Make Decisions with Confidence
Author: Curtis G. Schmitt

Paralysis by Indecision

Imagine you wanted to go on vacation. You had the time and the money, but you didn’t know where you wanted to go. The world is such a vast and interesting place, with so many options. Go skiing or relax on the beach? Visit the pyramids in Egypt or the pyramid in Las Vegas? Wouldn’t it be a shame if you skipped your vacation just because you couldn’t decide where to go?

But many people fall into this very trap when they are trying to make important decisions about their lives. It’s what I call paralysis by indecision. Let’s look at a powerful way to help you get clear on what’s really important in your life so you can make decisions with confidence. For those of you who already know what you want, this technique will help you make important decisions even more quickly and confidently than you do now.

Value Clarification

What do you value most? Love, money, honesty, passion? Integrity, health, generosity, humor? For many people, it’s difficult to express what they value most. We get so caught up in the urgency of the moment, we don’t have a clear sense of what our core values are? When your rent is due and you’re not sure how you are going to pay it, money may seem more important to you than love. But when your career is going well, and money is not an issue, but you are alone on Valentine’s Day, love may seem much more important than money.

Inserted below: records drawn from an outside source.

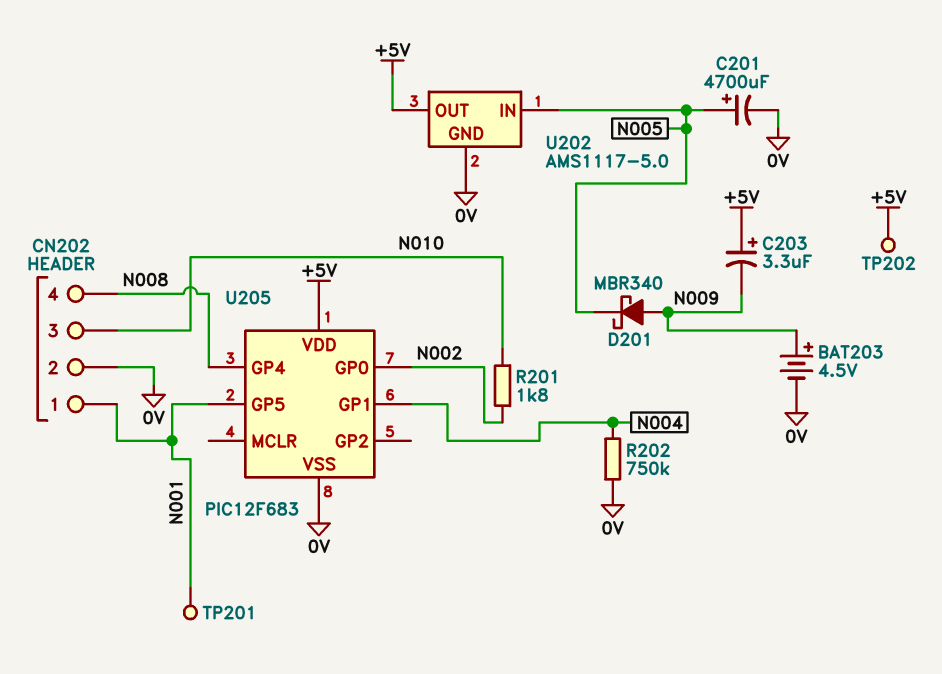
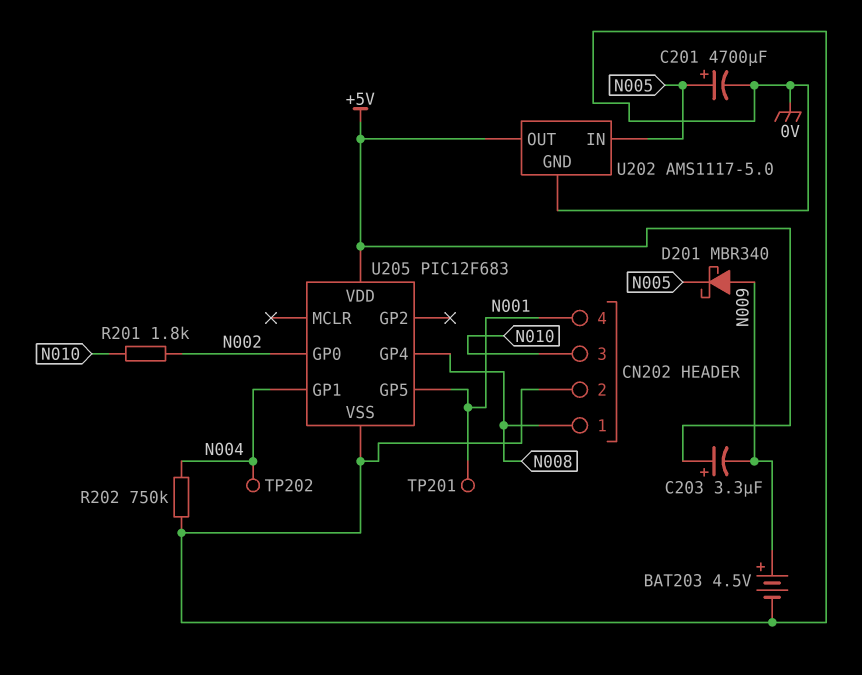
CN202 pin 1: N001 -> N008
CN202 pin 4: N008 -> N001
TP202: test point (+5V) -> test point (N004)

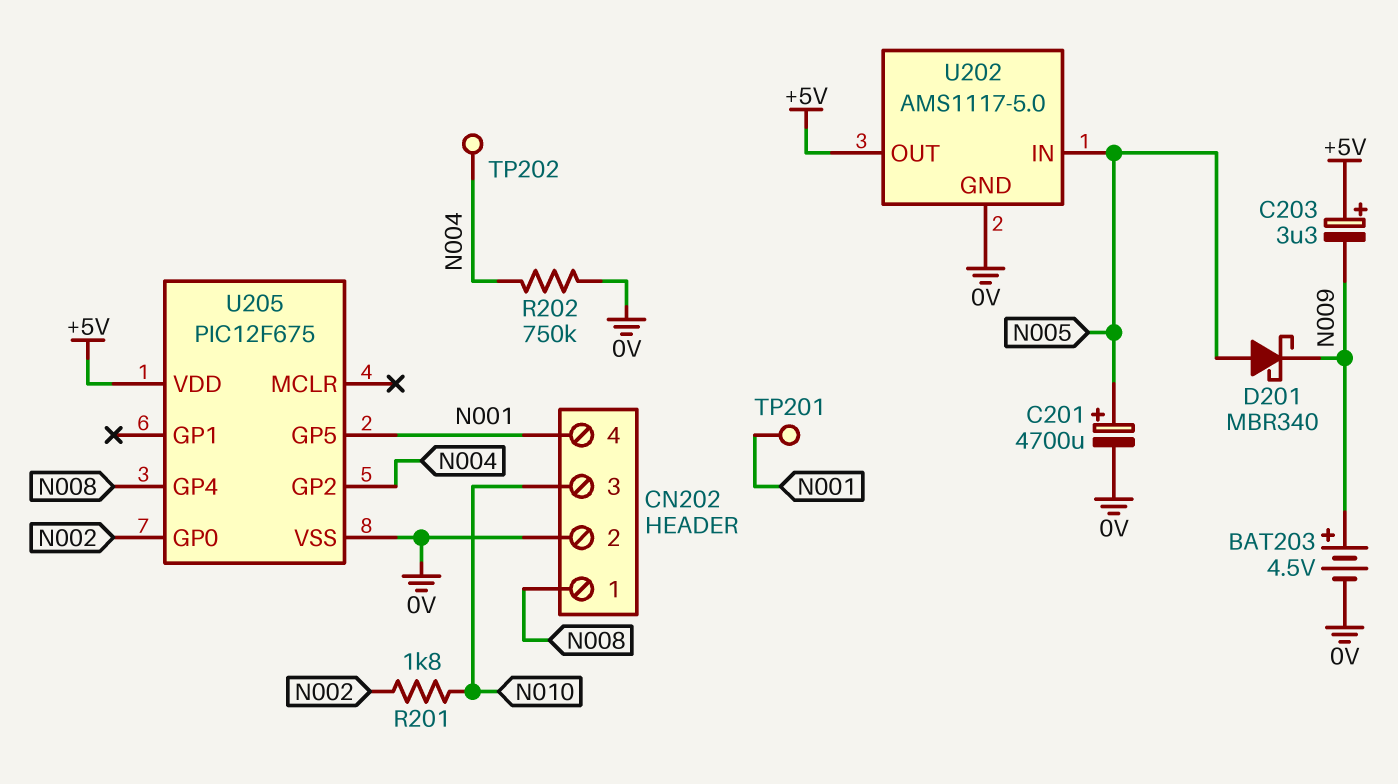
D201: schottky MBR340 (A N009, K N005) -> schottky MBR340 (A N005, K N009)
U205: PIC12F683 -> PIC12F675
U205 pin GP1: N004 -> none
U205 pin GP2: none -> N004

So if you can’t really rely on the moment to show you what your true values are, how do you figure them out? Look to the past and the future.

The Time of Your Life

When were you happiest? When were you most proud? What were you doing at these times? What were you feeling? What values were you expressing or experiencing?

When does life seem to flow, as if success is effortless? When do you feel in the zone? What are you doing at these times? What are you feeling? What values are you expressing or experiencing?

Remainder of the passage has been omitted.